Dans une approche méthodique, le conférencier a rappelé que cette dette fut exigée en 1825 par le Roi Charles X, qui dépêcha une flotte de guerre pour intimider le président Boyer. L’indemnisation réclamée par les anciens colons français incluait la valeur des plantations, des manufactures sucrières et des esclaves “perdus”. Incapable de réunir une telle somme, Haïti fut poussée à s’endetter auprès de banques françaises, entrant ainsi dans un cycle d’endettement qui allait peser sur son développement pendant plus d’un siècle.
Le Dr Vernet a mis en lumière le long silence – « l’omerta » – qui a entouré cette dette, aussi bien sur ses effets économiques que sur l’absence de revendications officielles. Il a souligné que cette chape de plomb a commencé à se fissurer en avril 2003, lorsque le Président Jean-Bertrand Aristide, dans un discours historique, a exigé réparation et restitution. Selon lui, cette prise de position a marqué un tournant : la fin du silence et le début d’un nouveau combat pour la justice historique.

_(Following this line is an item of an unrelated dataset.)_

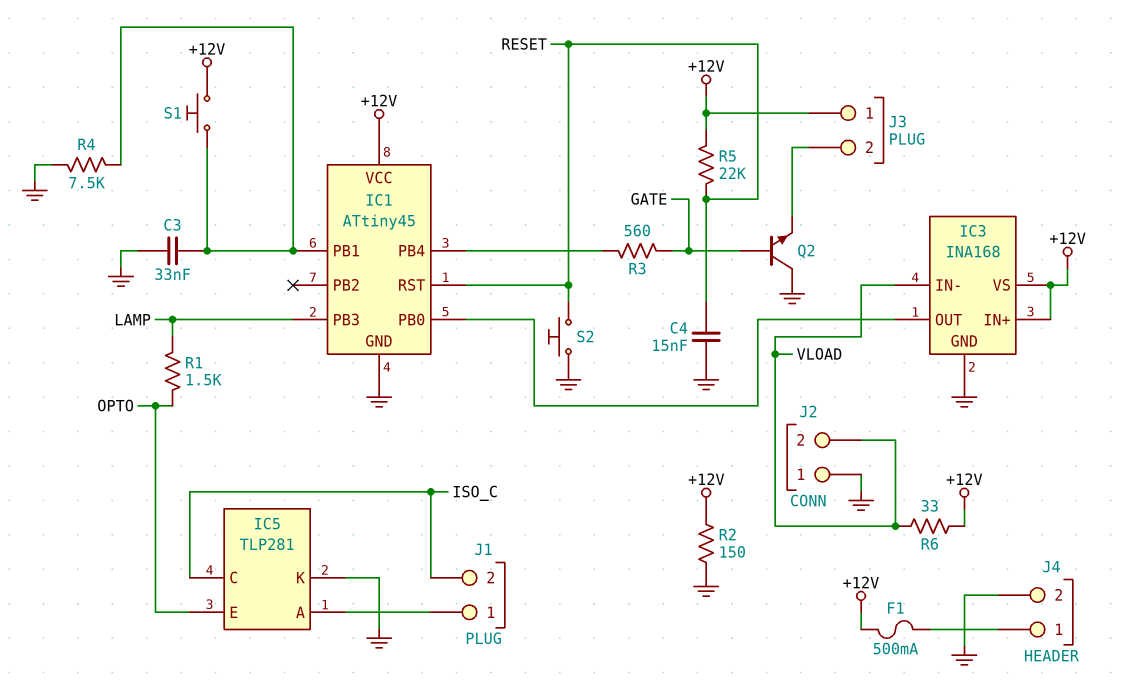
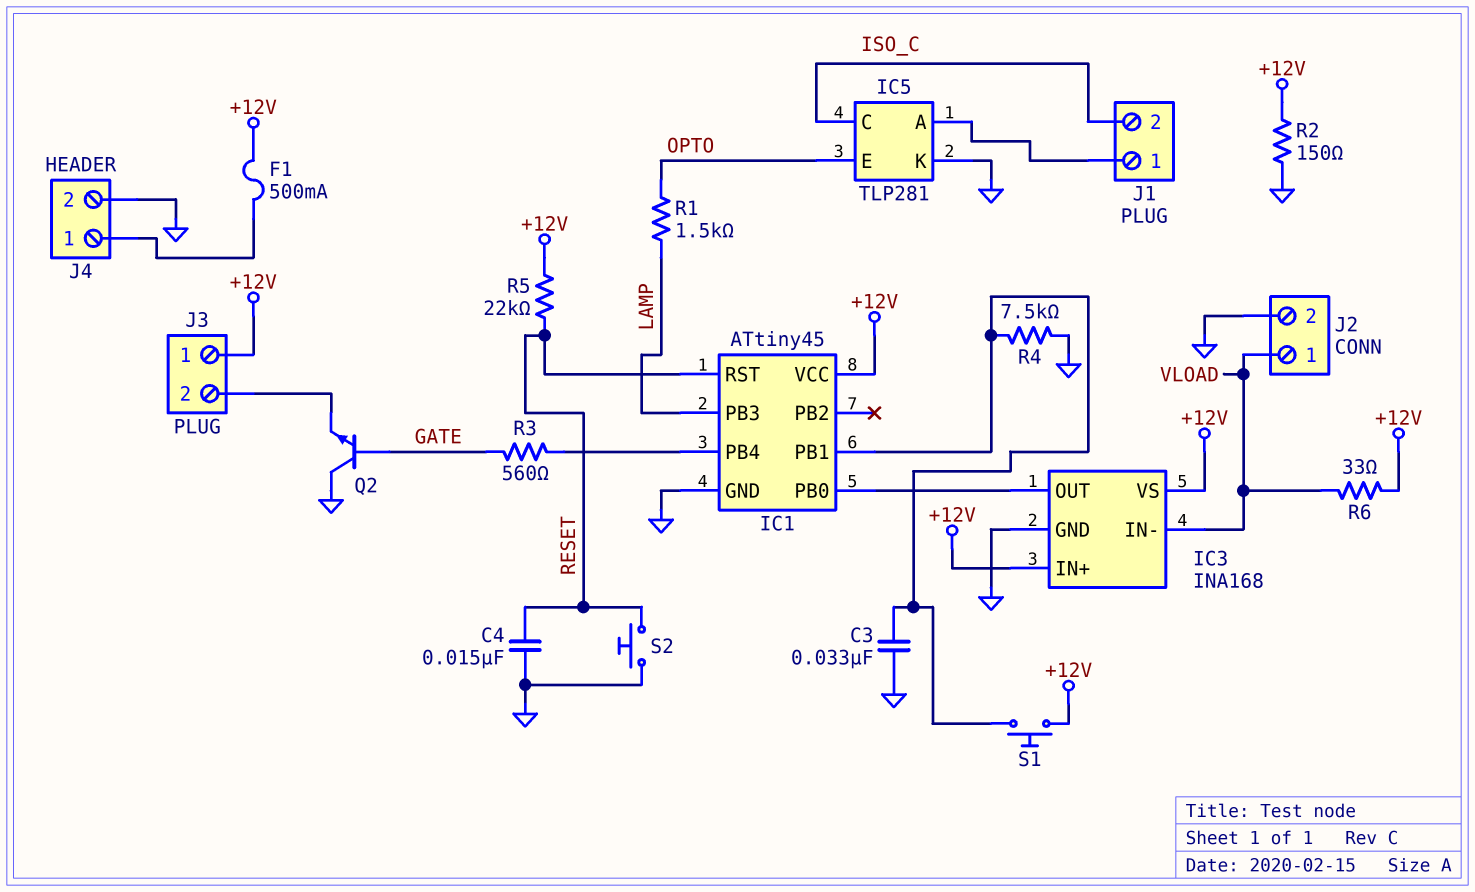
J2 pin 1: GND -> VLOAD
J2 pin 2: VLOAD -> GND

Le professeur s’est ensuite penché sur les récentes avancées diplomatiques, notamment la décision du Président Emmanuel Macron d’instaurer une commission franco-haïtienne sur la question, à laquelle une commission haïtienne doit désormais répondre. « L’histoire est en train de prononcer son verdict », a-t-il déclaré, optimiste quant à une issue favorable. Il a conclu son intervention en lançant un appel à la mobilisation : « Que devons-nous faire maintenant ? »
La suite de la journée a mis en valeur la créativité et l’engagement des étudiants à travers des présentations régionales. Les étudiants de l’Artibonite ont livré une pièce de théâtre poignante retraçant les grandes étapes de la dette : de la colonisation à la demande de restitution. Le Nord-Est, de son côté, a mis l’accent sur les richesses naturelles du département et démontré comment les fonds de la dette auraient pu transformer le destin du pays. Enfin, le groupe des Nippes a proposé une performance artistique mêlant déclamation, musique et danse, illustrant la période esclavagiste et les espoirs liés à une éventuelle restitution.
Cette journée dense et émouvante a démontré que la mémoire historique peut devenir un puissant levier d’unité et d’engagement pour la jeunesse haïtienne. Plus qu’un devoir de mémoire, il s’agit désormais d’un appel à l’action.